Rather than repeat the explanation in his talk, the speaker James Calvin, a technical sales advisor at Halliburton, responded, “It is even finer.”
The exchange drew a laugh from the audience at this year’s SPE Hydraulic Fracturing Technology Conference and Exhibition in January, which had heard him explain that proppant that is a fraction of the size of the smallest now used—about 300 mesh—may be able to significantly increase production by holding open fractures that cannot be reached by widely used grains of sand or ceramic.
The question suggests that it is still hard for experts in this field to conceive of how particles whose size is typically measured in microns could offer meaningful benefits. And even among those who see value, there are conflicting theories about what it does in the ground.

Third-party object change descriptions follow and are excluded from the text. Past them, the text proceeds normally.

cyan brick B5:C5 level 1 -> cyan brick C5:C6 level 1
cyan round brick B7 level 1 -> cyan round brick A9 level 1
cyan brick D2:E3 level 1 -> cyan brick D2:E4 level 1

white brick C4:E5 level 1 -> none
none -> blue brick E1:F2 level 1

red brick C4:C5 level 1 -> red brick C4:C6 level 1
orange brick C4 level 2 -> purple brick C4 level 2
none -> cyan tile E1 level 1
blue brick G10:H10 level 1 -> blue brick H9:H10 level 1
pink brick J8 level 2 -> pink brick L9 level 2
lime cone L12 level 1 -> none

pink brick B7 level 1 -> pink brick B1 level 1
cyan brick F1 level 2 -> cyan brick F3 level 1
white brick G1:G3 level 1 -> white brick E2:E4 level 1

At this stage the only company reporting results is Halliburton, which pumps microproppant as part of its MicroScout service. “Field results for MicroScout have shown a positive uplift of production in most of the wells that we have field trialed,” said Philip Nguyen, the chief technical advisor for Halliburton’s production enhancement line. “To be frank, there are lots of unknowns with the application of microproppant as we are only beginning to scratch the surface of using this material in shales.”

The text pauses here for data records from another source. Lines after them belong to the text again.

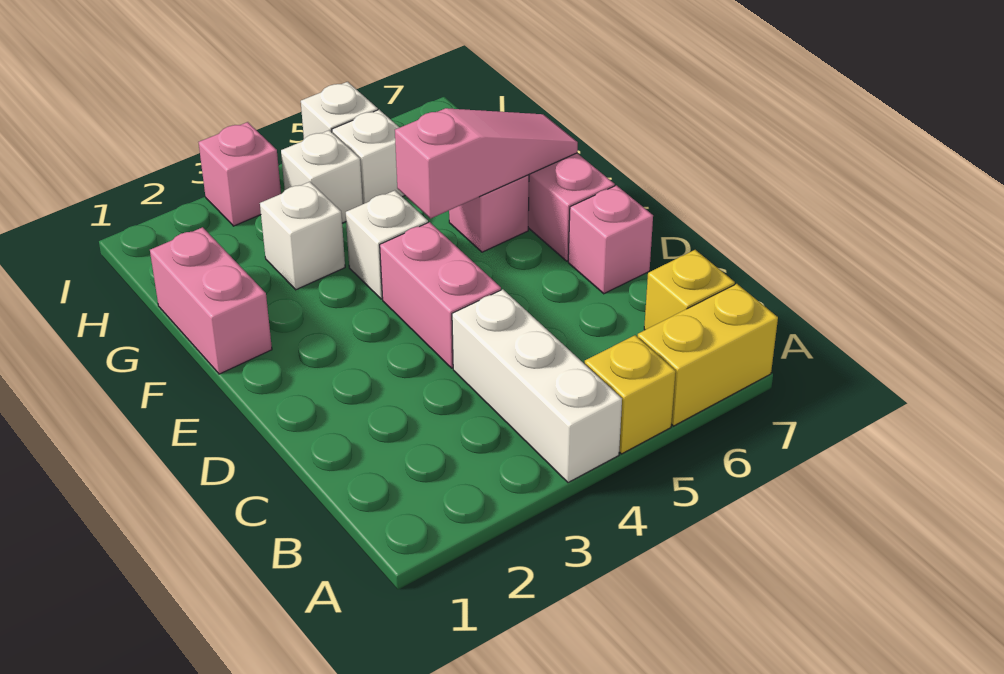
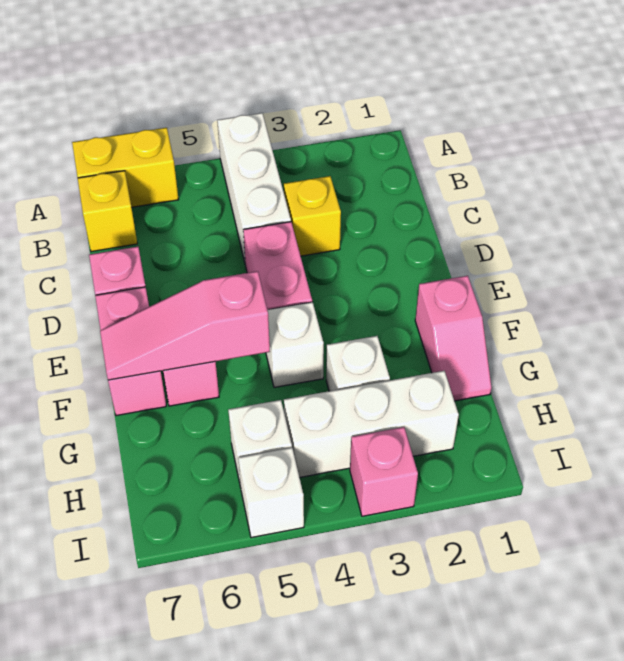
yellow brick A5 level 1 -> yellow brick C3 level 1
pink brick F1:G1 level 1 -> pink slope F1:G1 level 1 top F
white brick H4 level 1 -> white brick H2:H4 level 1

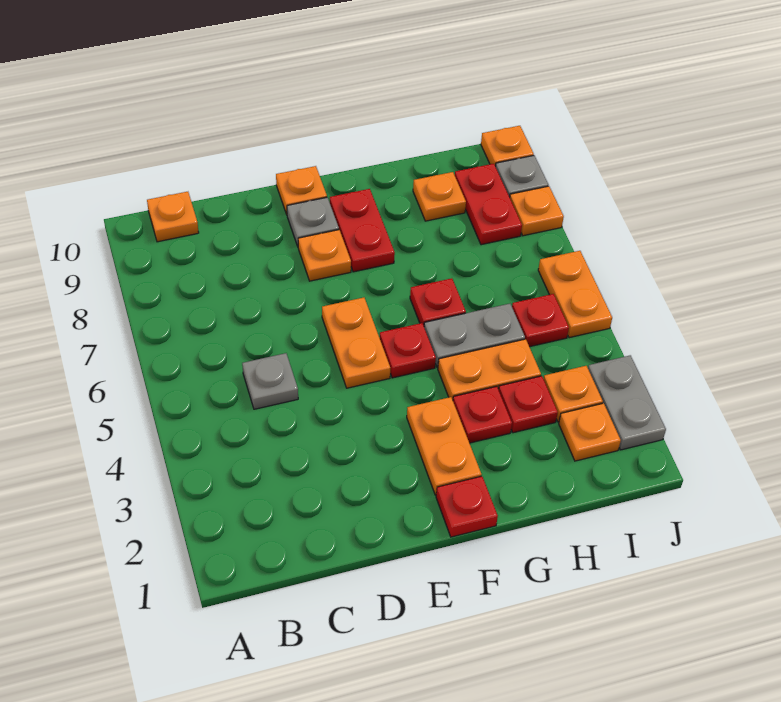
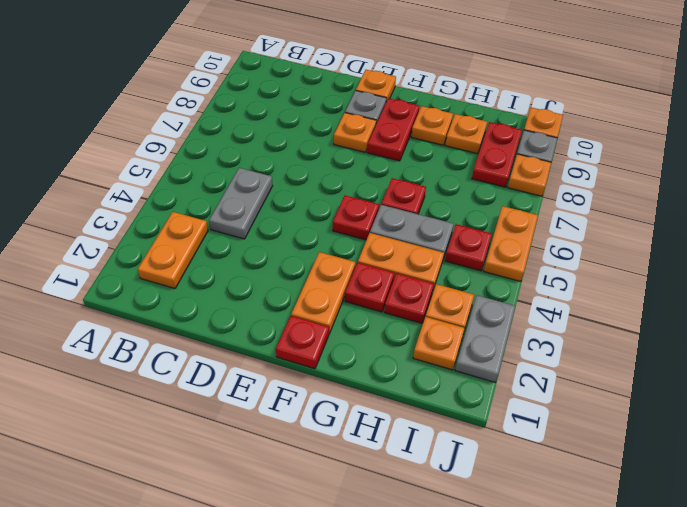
orange plate B10 level 1 -> orange plate G9 level 1
grey plate C5 level 1 -> grey plate C4:C5 level 1
orange plate E5:E6 level 1 -> orange plate B2:B3 level 1

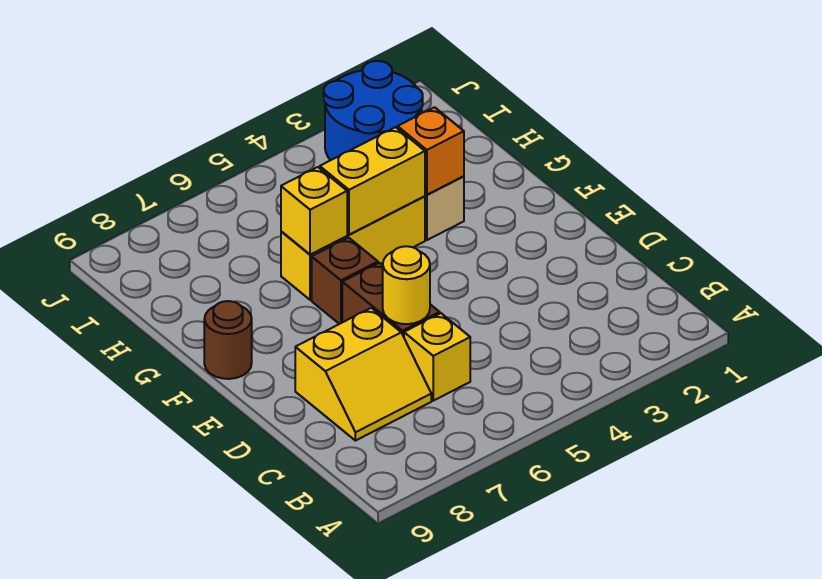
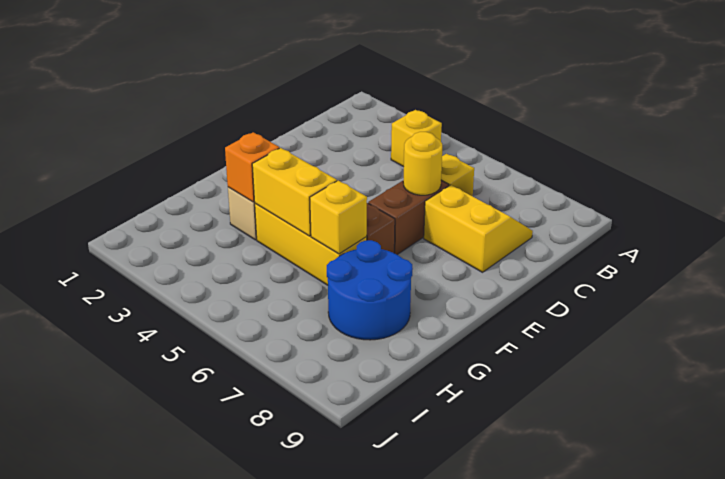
none -> yellow brick B4 level 1
brown round brick F9 level 1 -> none
blue round brick I2:J3 level 1 -> blue round brick G7:H8 level 1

That paper (SPE 184863) and others from Halliburton dating back to 2015 offer examples of wells with double-digit production gains when a relatively small volume of these particles are pumped early in each stage, and can reduce the treating pressure required while pumping a job.

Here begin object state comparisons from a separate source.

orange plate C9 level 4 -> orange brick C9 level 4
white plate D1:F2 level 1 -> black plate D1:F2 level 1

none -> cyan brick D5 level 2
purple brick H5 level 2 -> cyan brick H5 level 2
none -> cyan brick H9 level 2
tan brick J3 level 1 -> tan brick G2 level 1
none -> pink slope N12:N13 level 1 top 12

“We have seen about a 15% uplift in production over 12-month time frame,” said Mark Parker, technology manager for the Mid-Continent area at Halliburton, which includes the South Central Oklahoma Oil Province (SCOOP) in Oklahoma, where it has been used on nearly 20 wells.
In the Permian Basin, gains have ranged from 15% to 30% where this has been pumped during the early part of each stage. “Theoretically, you are getting secondary fractures [propped] and getting added flow from reservoir to the well,” said Dean Prather, area technology manager for Halliburton’s production enhancement business line.
In a sense this is the logical next step. Over time operators have slowly embraced the idea that using higher percentages of 100-mesh sand to prop early in the job can open smaller fractures and reduce the required pressure needed to treat stages.Calvin described the production gain by saying: “We placed it in the secondary fracture network and it can go where 100 mesh cannot go. It can keep the secondary fracture network open through production and help minimize the production loss.”